- The Washington Times - Thursday, May 31, 2001

At least eight programs have shown "strong evidence of success" in reducing teen pregnancies and birth rates, say researchers associated with the National Campaign to Prevent Teen Pregnancy.

"This is good news. It gives us multiple approaches to reducing teen pregnancy and our hope is that this information will help communities implement programs" that will bring results, research scientist Douglas Kirby said at a press conference yesterday to introduce the report "Emerging Answers: Research Findings on Programs to Reduce Teen Pregnancy."

"There´s still no magic bullet to reducing teen pregnancy," said Sarah Brown, director of the national campaign. "There are, however, some strong bullets that show really great promise."

Mr. Kirby, of ETR Associates in Scotts Valley, Calif., and his task force reviewed some 250 studies on programs aimed at postponing or reducing sexual activity, preventing pregnancy and/or increasing contraception use among middle-school and high-school students. Positive outcomes had to be sustained for "a sufficient length of time," preferably at least 12 months.

Five of the successful programs were in-class comprehensive sex education or HIV/AIDS programs, said Mr. Kirby, who noted that ETR Associates developed two of these programs.

Two other successful programs were community service programs that involved youths in after-school projects, with mentors and small group activities. These programs were shown to reduce teen pregnancy rates while the youths were involved with them.

The eighth and most costly program was a New York-based sex education-plus-youth-development one called the Children´s Aid Society-Carrera program.

The New York program was effective in its ability to help girls wait longer to have sex and use contraceptives once they became sexually active, said the report.

The program did not, however, reduce sexual risk taking among boys.

No abstinence-only programs were found to be successful, but only three studies of abstinence-only programs met the criteria for the review, Mr. Kirby said.

"The jury is still out" on the effectiveness of such programs, he said, and in two years there should be important findings from a federally sponsored study of the $50 million-a-year federal Title V abstinence-education grant program.

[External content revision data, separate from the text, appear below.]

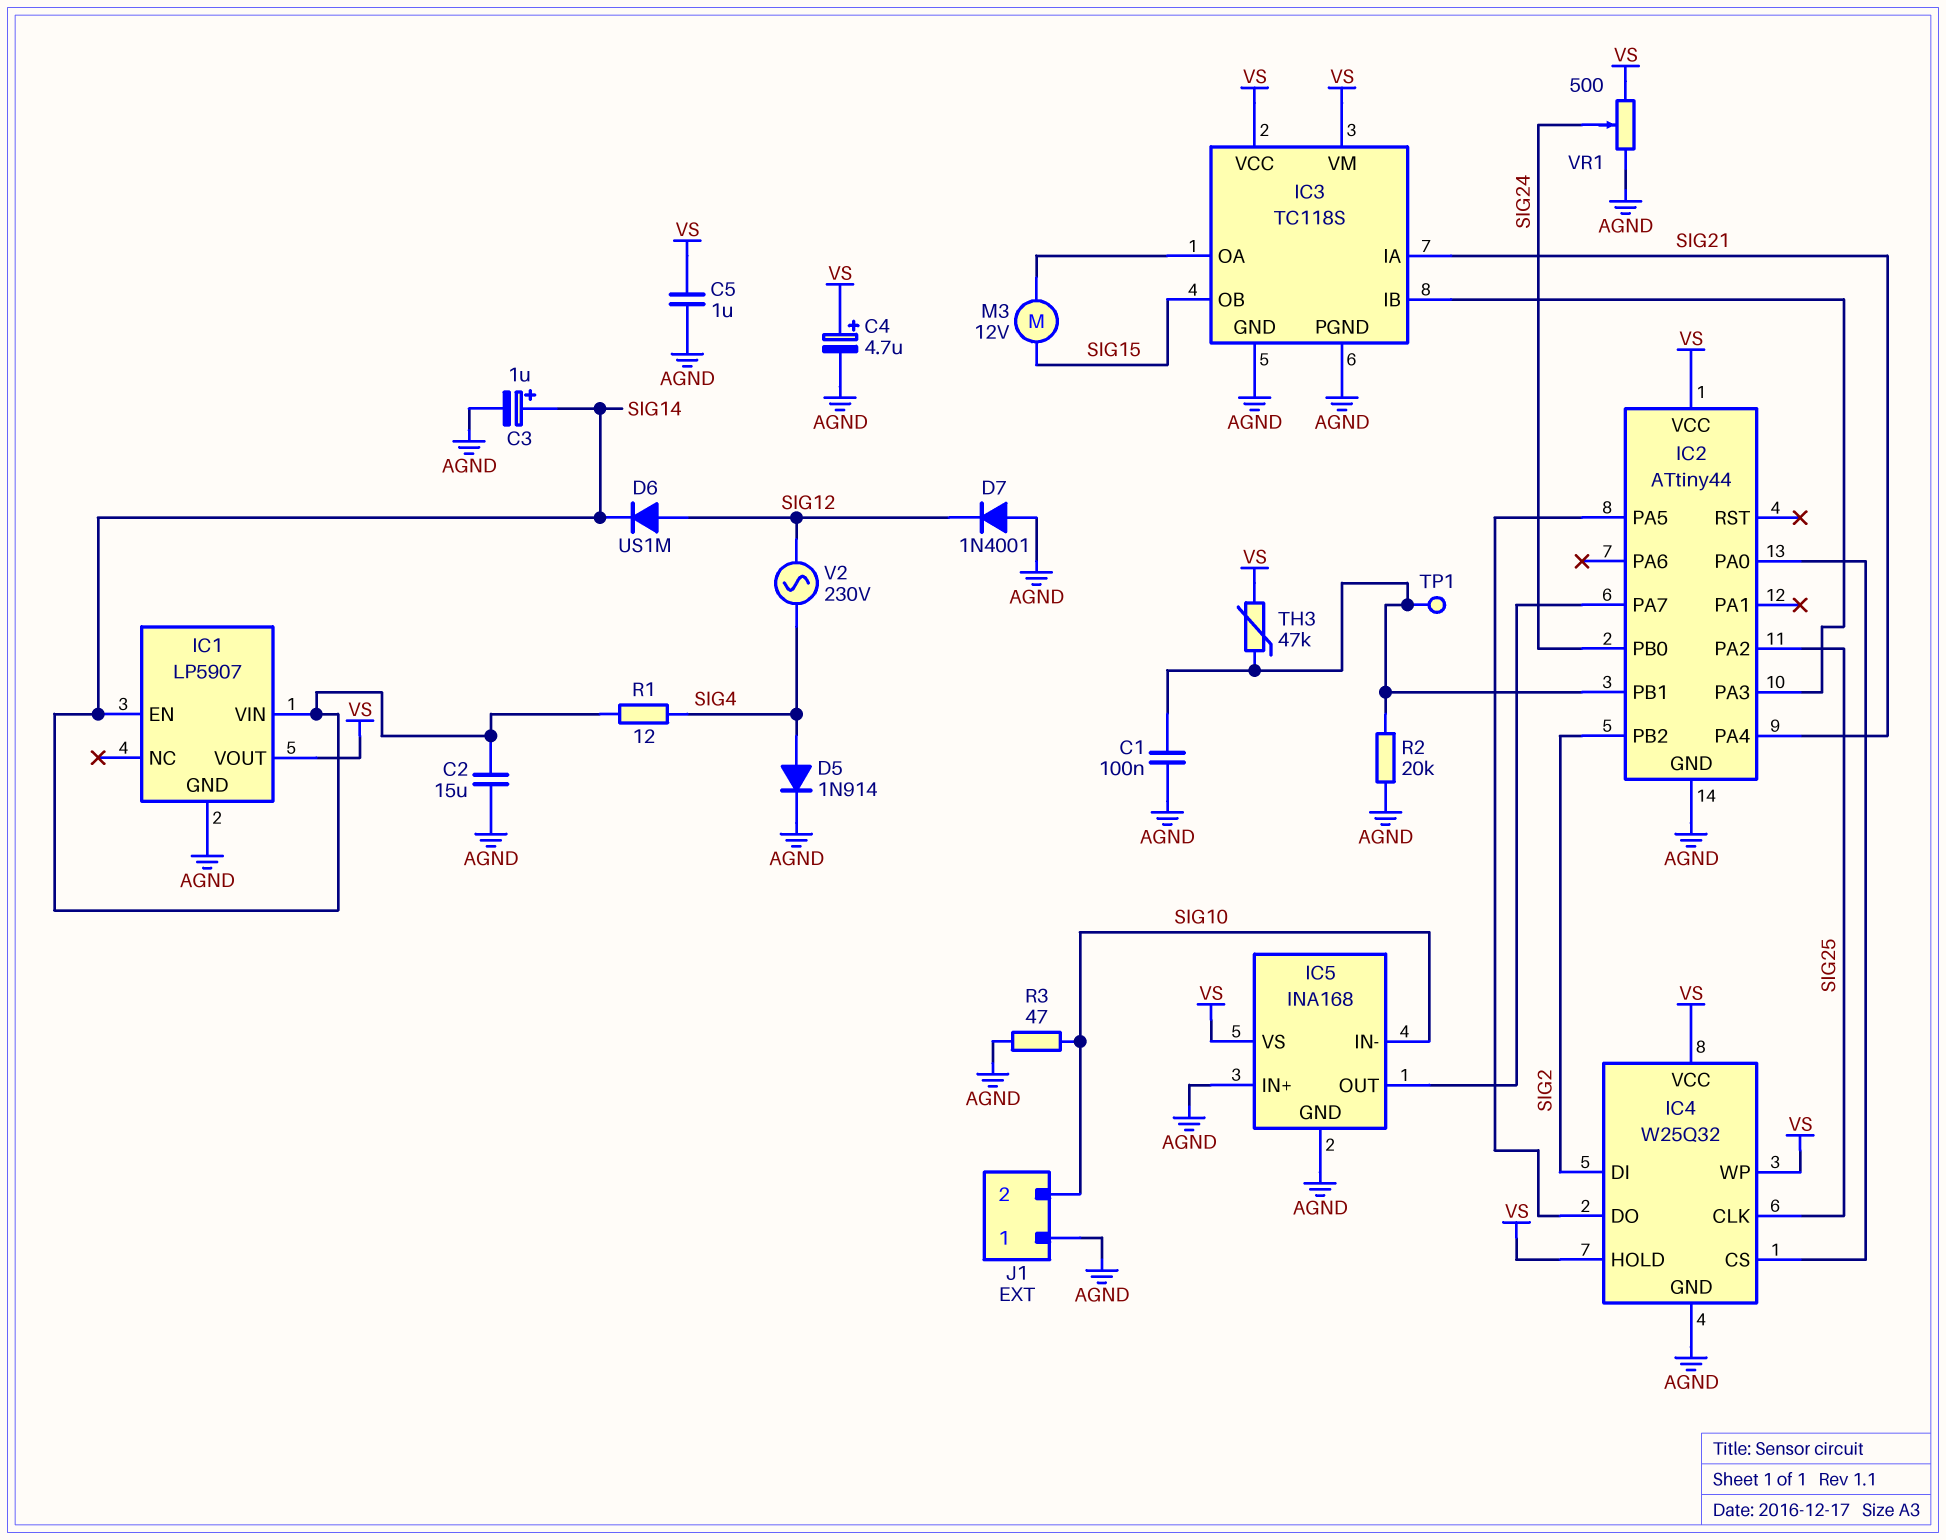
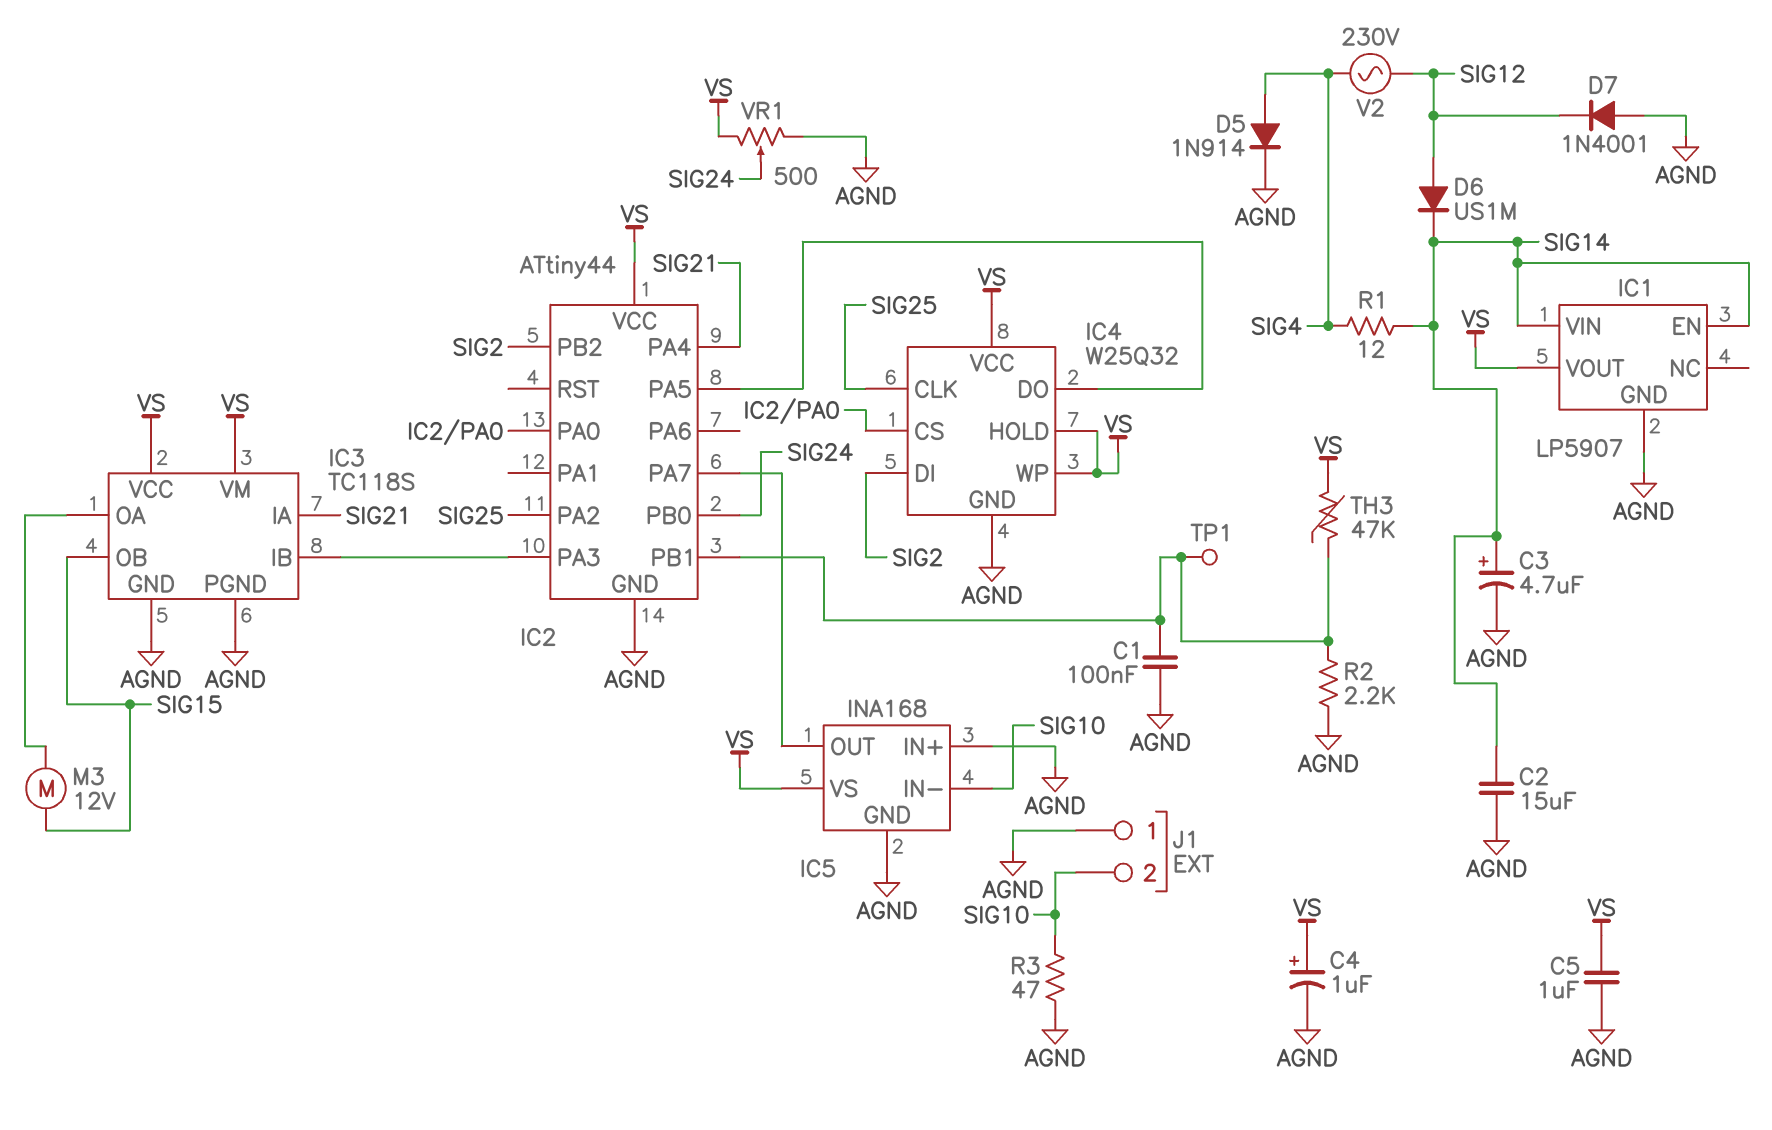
C3: 1uF (plus SIG14, minus AGND) -> 4.7uF (plus SIG14, minus AGND)
C4: 4.7uF (plus VS, minus AGND) -> 1uF (plus VS, minus AGND)
R2: 20k (AGND, IC2/PB1) -> 2.2k (AGND, IC2/PB1)

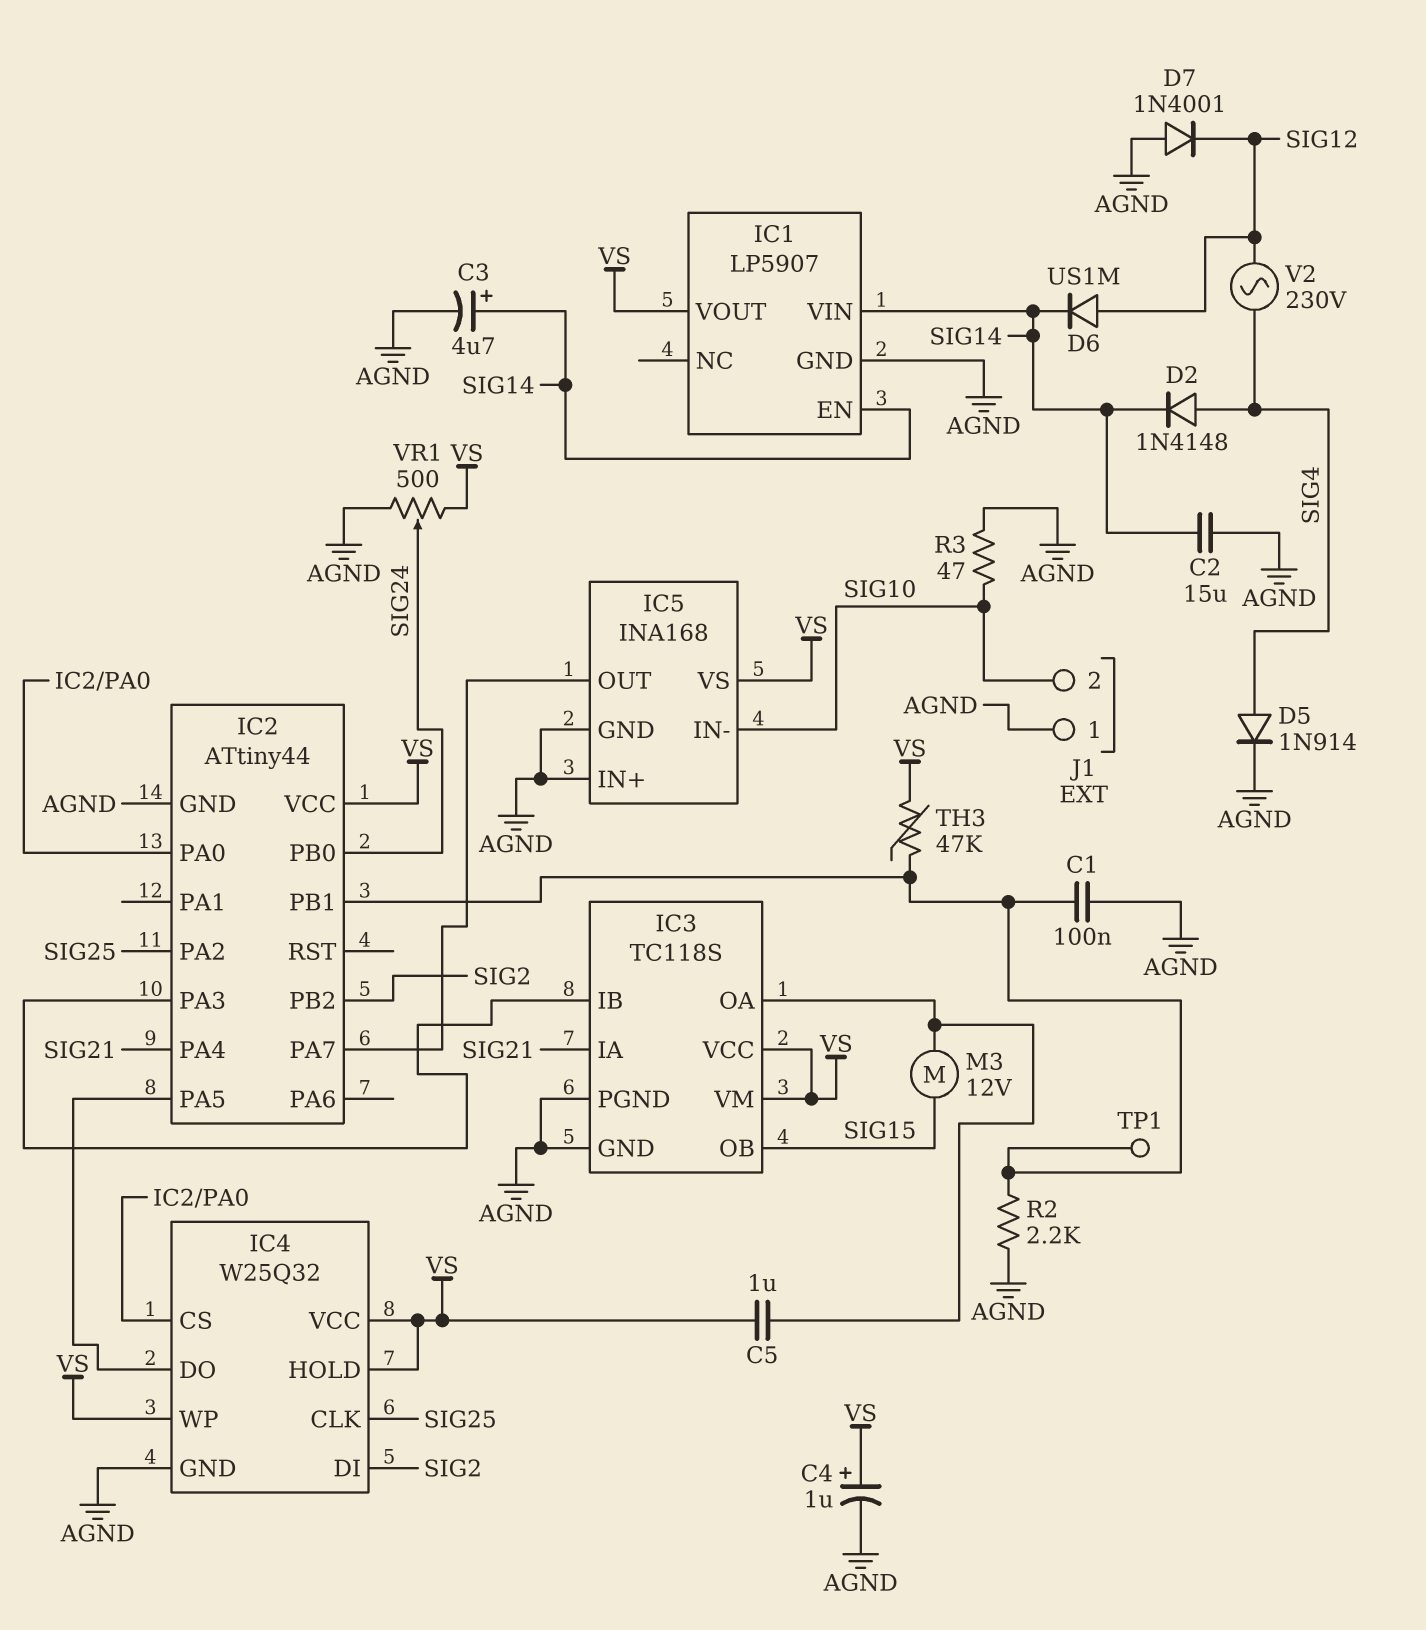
C5: 1uF (AGND, VS) -> 1uF (IC3/OA, VS)
D2: none -> diode 1N4148 (A SIG4, K SIG14)
R1: 12 (SIG4, SIG14) -> none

In addition to the Children´s Aid Society program, the successful programs were:

• In the sex education category: Reducing the Risk; Safer Choices; Becoming a Responsible Teen: An HIV Risk Reduction Intervention for African-American Adolescents; Making a Difference: An Abstinence Approach to STD, Teen Pregnancy and HIV/AIDS Prevention; and Making a Difference: A Safer Sex Approach to STD, Teen Pregnancy and HIV/AIDS Prevention. (Reducing the Risk and Safer Choices are products of ETR Associates.)

• In the community service category: Teen Outreach Program and Reach for Health Community Youth Service Learning.

Members of Mr. Kirby´s task force included Christine Bachrach of the National Institute of Child Health and Human Development; Dr. Robert W. Blum and Michael Resnick, both of the University of Minnesota; Jacqueline E. Darroch of the Alan Guttmacher Institute; Rebecca Maynard of the University of Pennsylvania; Dr. Joe S. McIlhaney of the Medical Institute for Sexual Health; Dr. Felicia H. Stewart of the University of California at San Francisco and Stan Weed of the Institute for Research & Evaluation.